Proponents of reclassifying pistol braces have also argued that the gun lobby, and some gun owners, are aware that such attachments are a legal end-run around federal laws governing rifles. During a March hearing in the House Judiciary Committee, Maryland Democrat Jamie Raskin showed a video compilation of firearms reviewers openly suggesting that stabilizing braces can be legally used in place of a shoulder stock.

“There really is no difference in the power and potential violence of the weapon, and there is very little difference in the weapon’s design,” Raskin said at the time.

The ATF has said that its rulemaking does not apply to pistol braces purely designed as orthotics that do not allow the user to shoulder the firearm.

Clyde appeared confident last week that his bill would get a vote in the House as scheduled. In a tweet Thursday, the Georgia congressman shared the House Rules Committee’s meeting schedule for Monday and announced that the lower chamber would consider the pistol brace measure this week.

“I will never stop fighting to protect Americans’ Second Amendment freedoms,” Clyde wrote.

A spokesperson for the lawmaker’s office did not immediately return a request for comment on the measure’s prospects amid the continuing intraparty standoff.

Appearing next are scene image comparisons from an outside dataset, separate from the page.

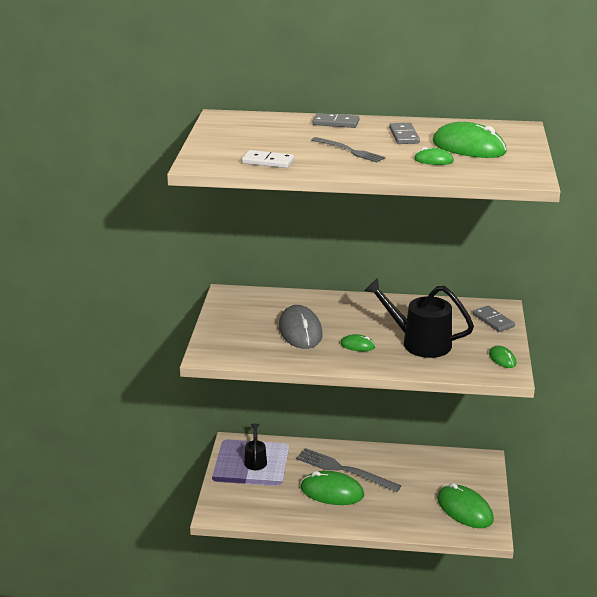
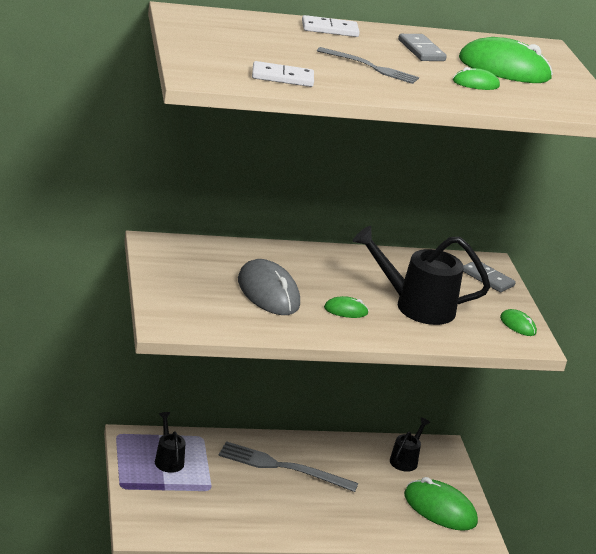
camera: 20 degrees left, 0 degrees up
(332, 492) = (277, 495): green mouse -> none
(336, 123) = (329, 29): grey domino -> white domino
(449, 468) = (406, 460): none -> black watering can

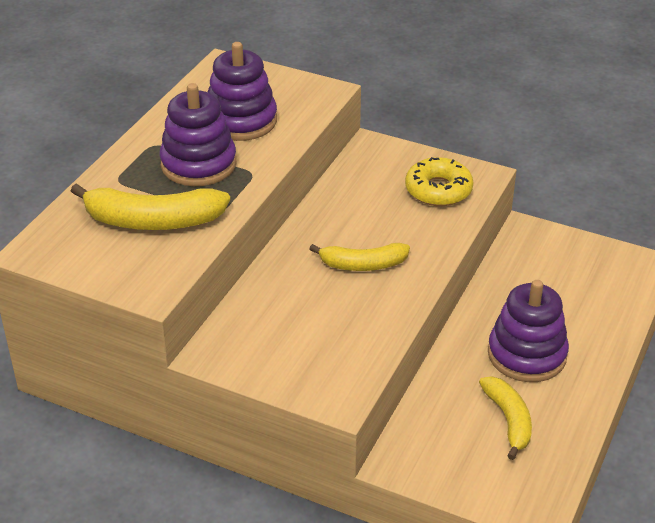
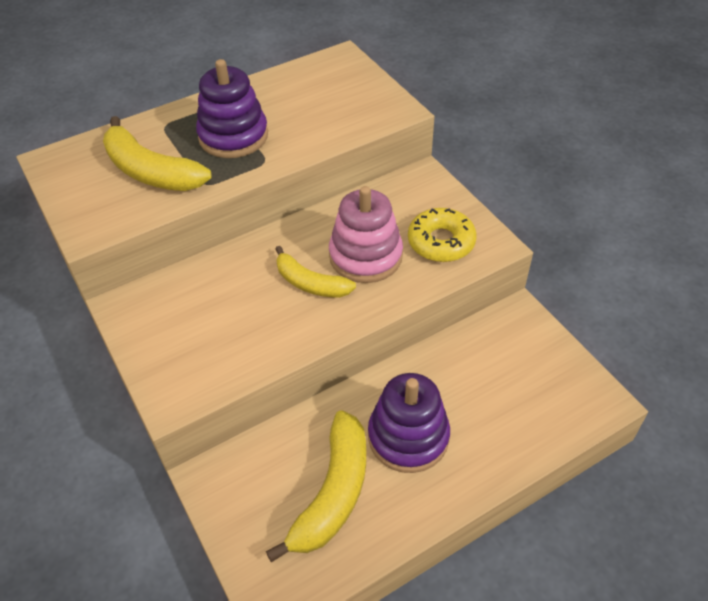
camera: 35 degrees right, 10 degrees up
(241, 121) = (303, 111): purple stacking toy -> none
(387, 225) = (365, 256): none -> pink stacking toy
(508, 420) = (333, 493): yellow banana -> yellow banana, size x1.56

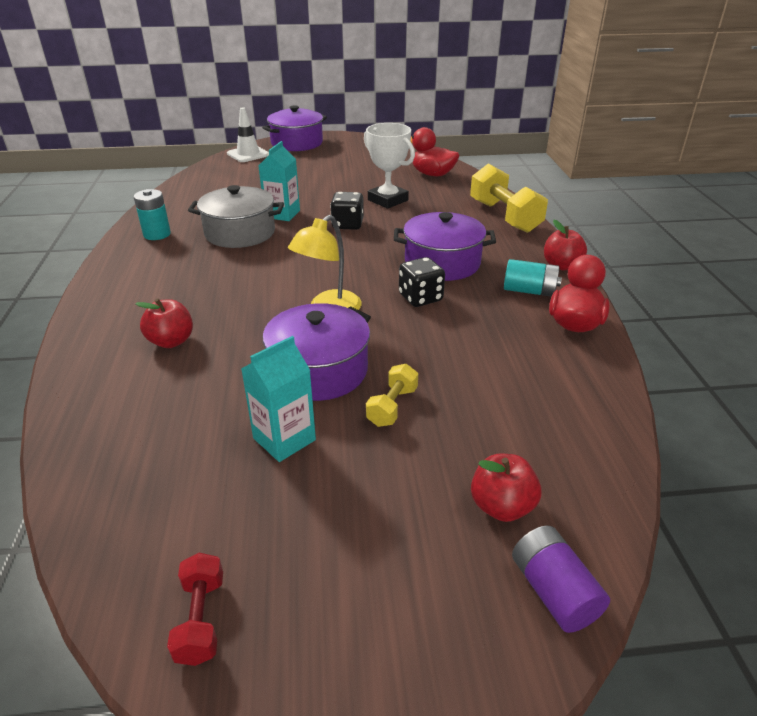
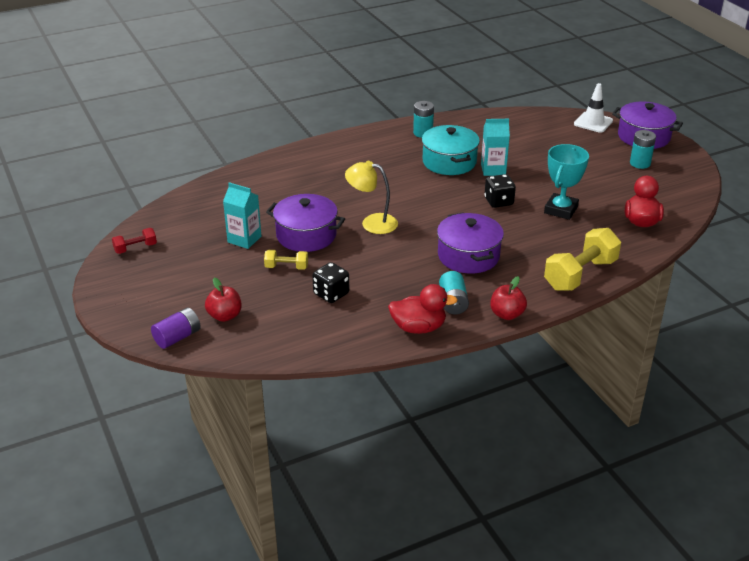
camera: 70 degrees right, 0 degrees up
(171, 341) = (307, 180): red apple -> none
(240, 233) = (449, 162): grey pot -> turquoise pot
(338, 154) = (640, 163): none -> turquoise battery
(388, 200) = (561, 210): white trophy -> turquoise trophy
(420, 298) = (410, 255): black dice -> black dice (331, 294)

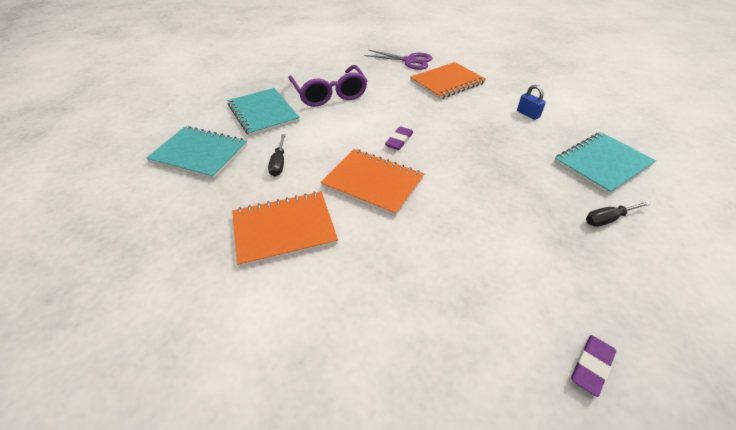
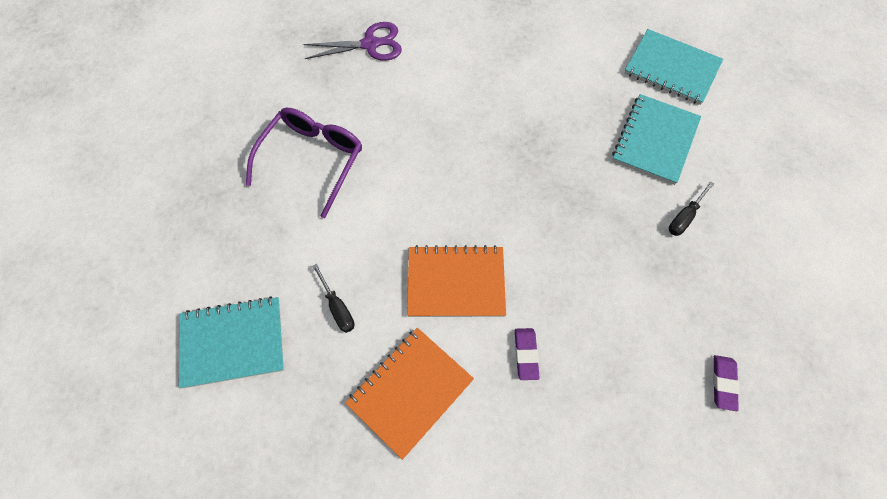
camera: 30 degrees left, 20 degrees up
(263, 113) = (254, 236): turquoise notebook -> turquoise notebook (672, 68)
(329, 94) = (312, 160): purple glasses -> purple glasses turned 105 degrees counterclockwise
(399, 140) = (445, 204): purple eraser -> purple eraser (526, 354)
(447, 82) = (440, 70): orange notebook -> none
(528, 114) = (556, 91): blue padlock -> none

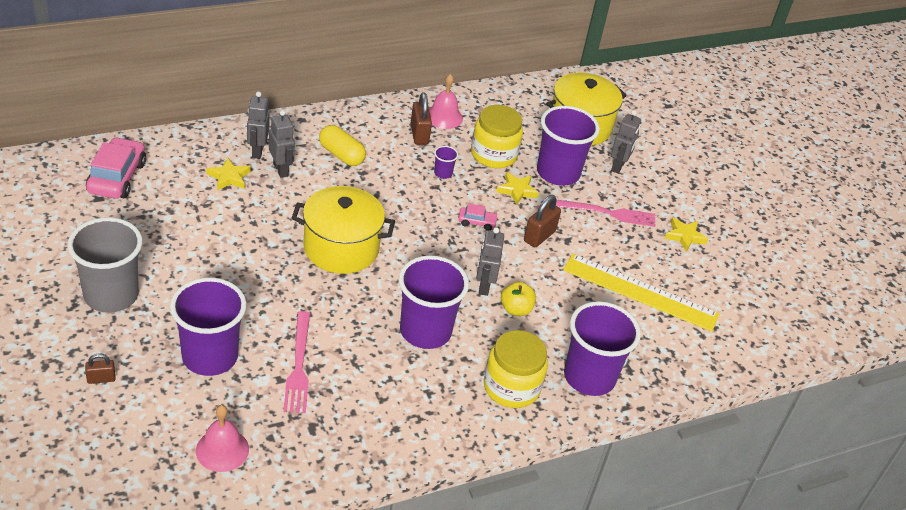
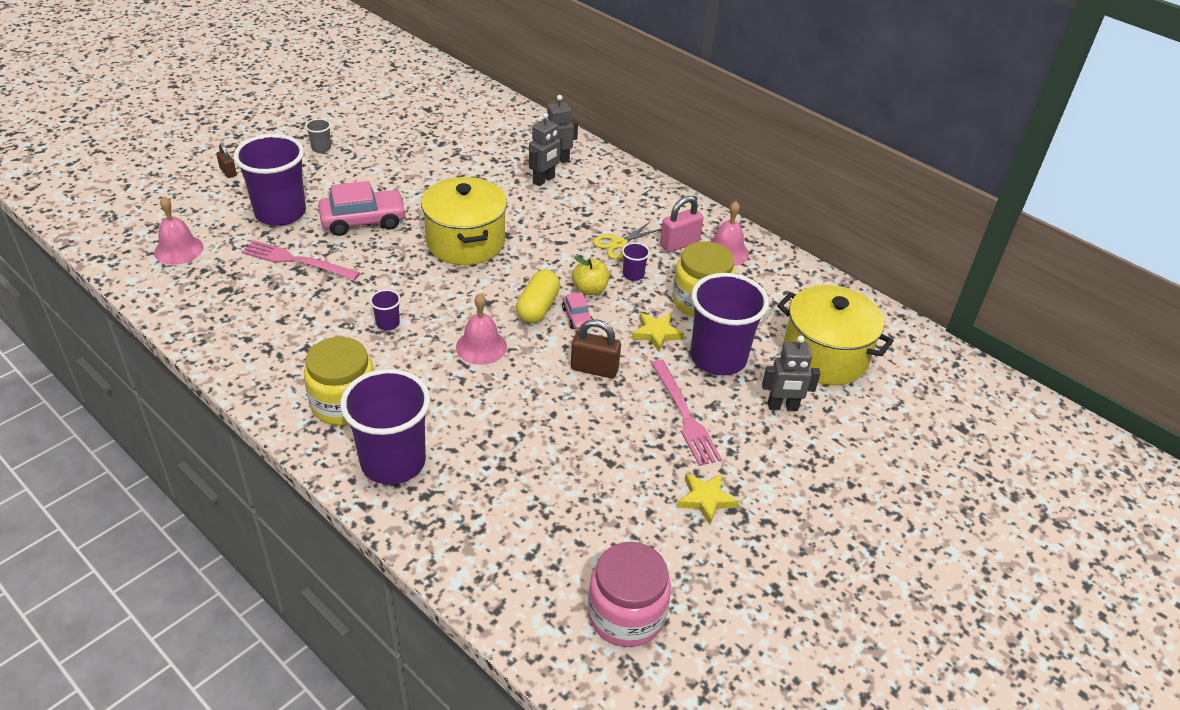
camera: 70 degrees right, 0 degrees up
(111, 295) = (321, 148): grey cup -> grey cup, size x0.41
(117, 177) = (459, 109): pink car -> pink car (363, 221)
(229, 177) = (508, 157): yellow star -> none
(298, 366) = (296, 261): pink fork -> pink fork turned 45 degrees clockwise
(341, 155) = (598, 206): yellow capsule -> yellow capsule (538, 307)
(399, 164) = (619, 244): none -> yellow scissors
(419, 134) = (679, 243): brown padlock -> pink padlock
(425, 331) = (388, 324): purple cup -> purple cup, size x0.41
(483, 286) = (481, 346): grey robot -> pink bell
(515, 309) = (462, 379): yellow apple -> yellow apple (590, 289)
(640, 292) = (565, 477): yellow ruler -> none
(763, 309) = (626, 614): none -> pink jar

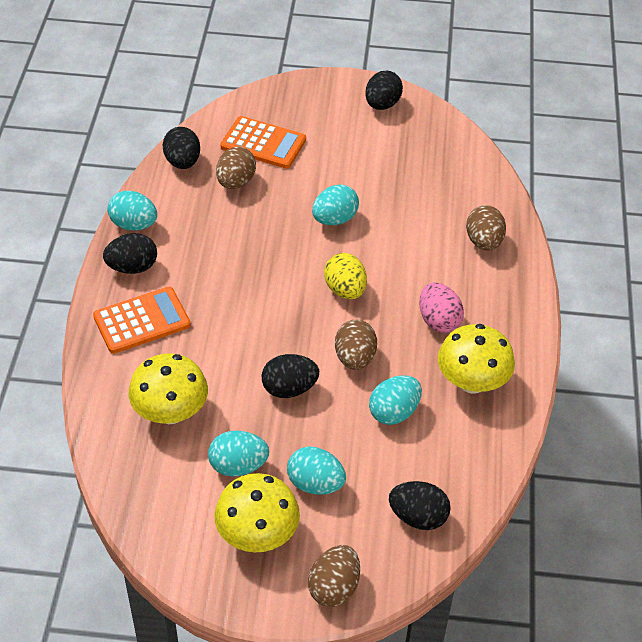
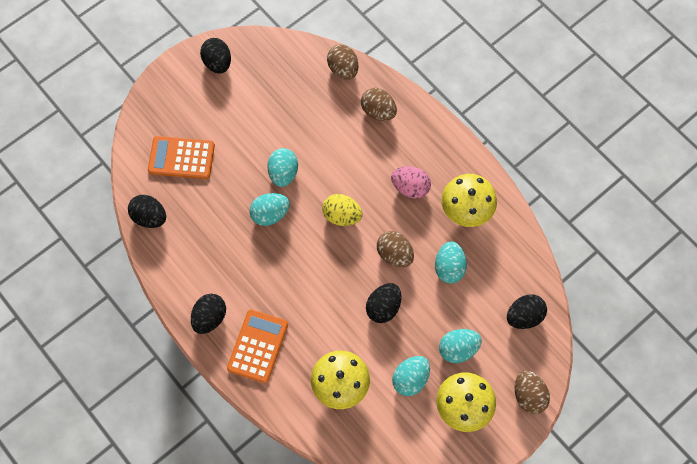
camera: 45 degrees left, 20 degrees up
(134, 225) = (175, 289): turquoise egg -> turquoise egg (270, 214)
(236, 182) = (198, 201): brown egg -> brown egg (343, 69)
(263, 143) = (181, 158): orange calculator -> orange calculator turned 150 degrees counterclockwise

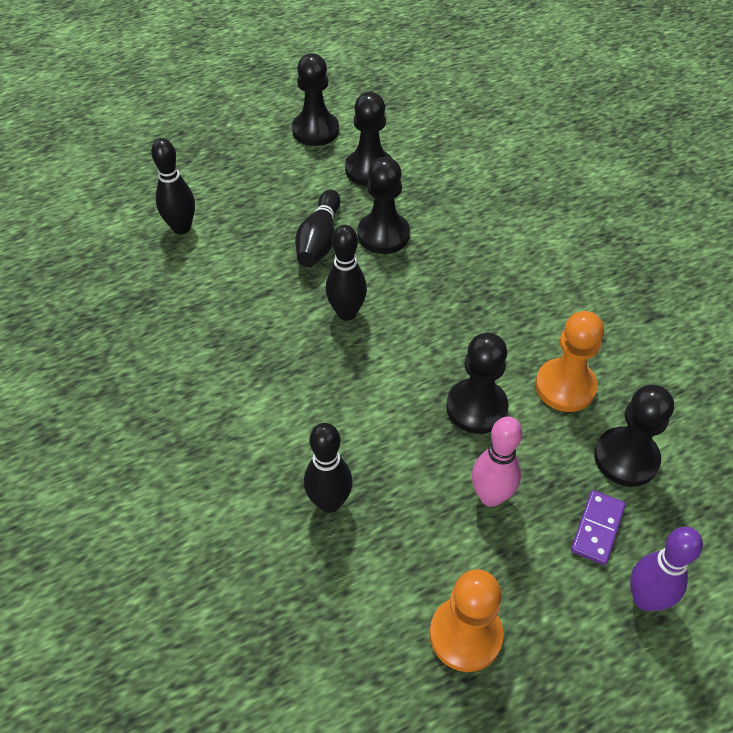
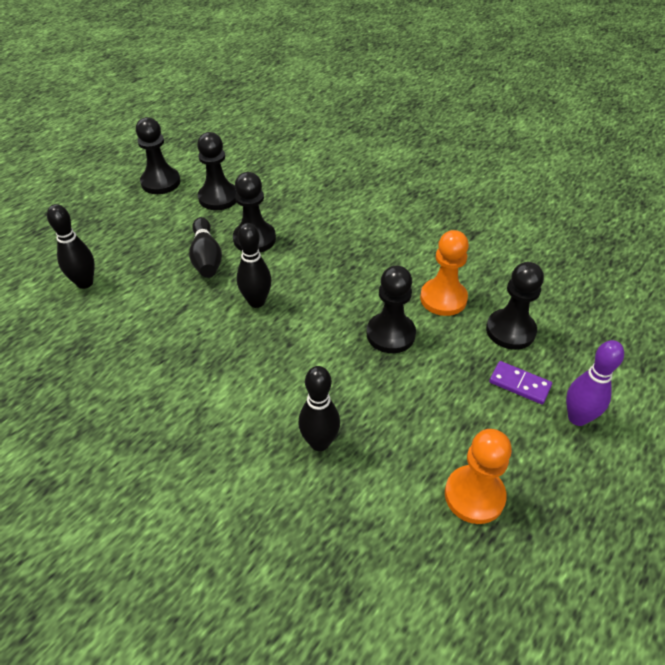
camera: 25 degrees left, 5 degrees down
(490, 496) = (435, 391): pink bowling pin -> none
(597, 528) = (519, 384): purple domino -> purple domino turned 60 degrees counterclockwise

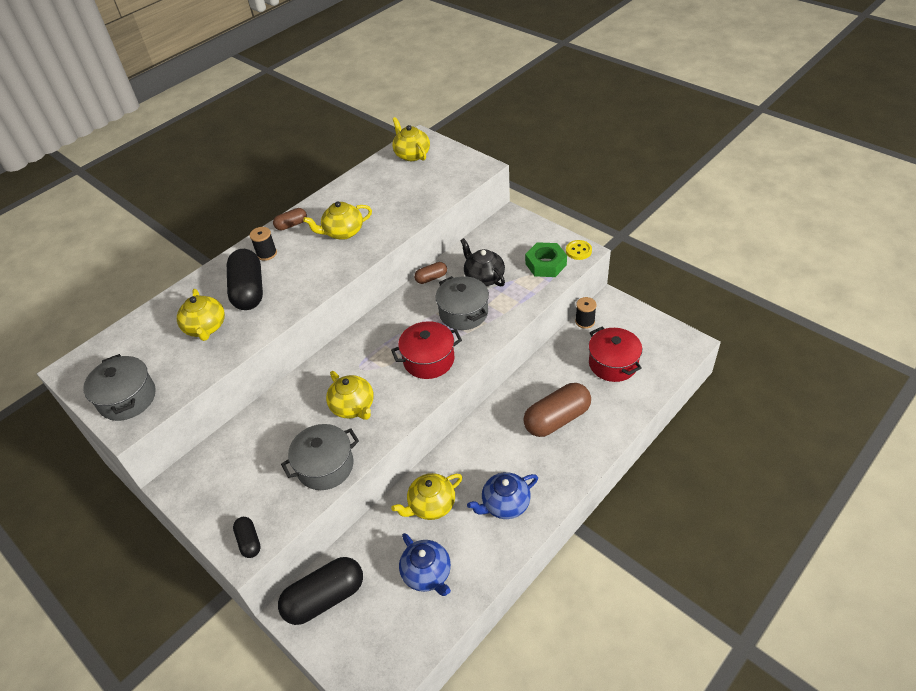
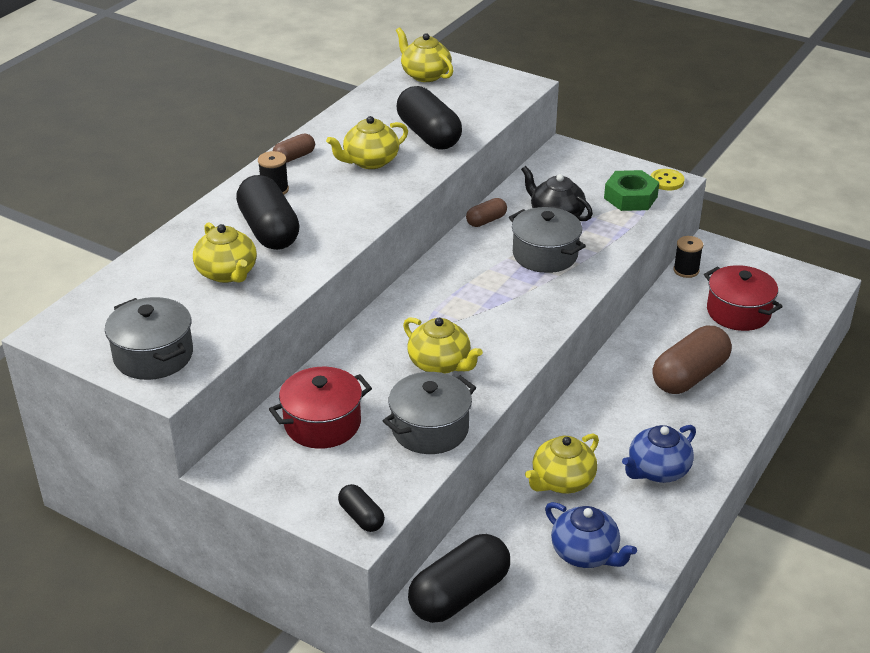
camera: 15 degrees left, 10 degrees down
(394, 210) = (428, 135): none -> black capsule
(428, 360) = (520, 307): red pot -> red pot (322, 423)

Even if Clyde’s measure manages to evade the Republican squabbling and pass the House this week, it has very little chance of successfully navigating the Democrat-controlled Senate and a likely veto from President Joe Biden.

Meanwhile, Republican leadership has signaled that an end to the intraparty discord may still be some ways off. North Carolina Congressman Patrick McHenry told reporters on Capitol Hill Monday that a resolution could be “hours or days away.”

Speaker McCarthy controls a four-seat majority in the House, a narrow margin which the 45-member Freedom Caucus has demonstrated it is willing to exploit for concessions. The bloc needed just 11 votes Tuesday to bring legislative business to a screeching halt.

While the motivation for the insurgency hasn’t been firmly established, some members of the Freedom Caucus such as North Carolina Congressman Dan Bishop have railed on McCarthy for what they see as steamrolling some lawmakers’ concerns on a compromise negotiated with the White House early this month that averted a national debt crisis.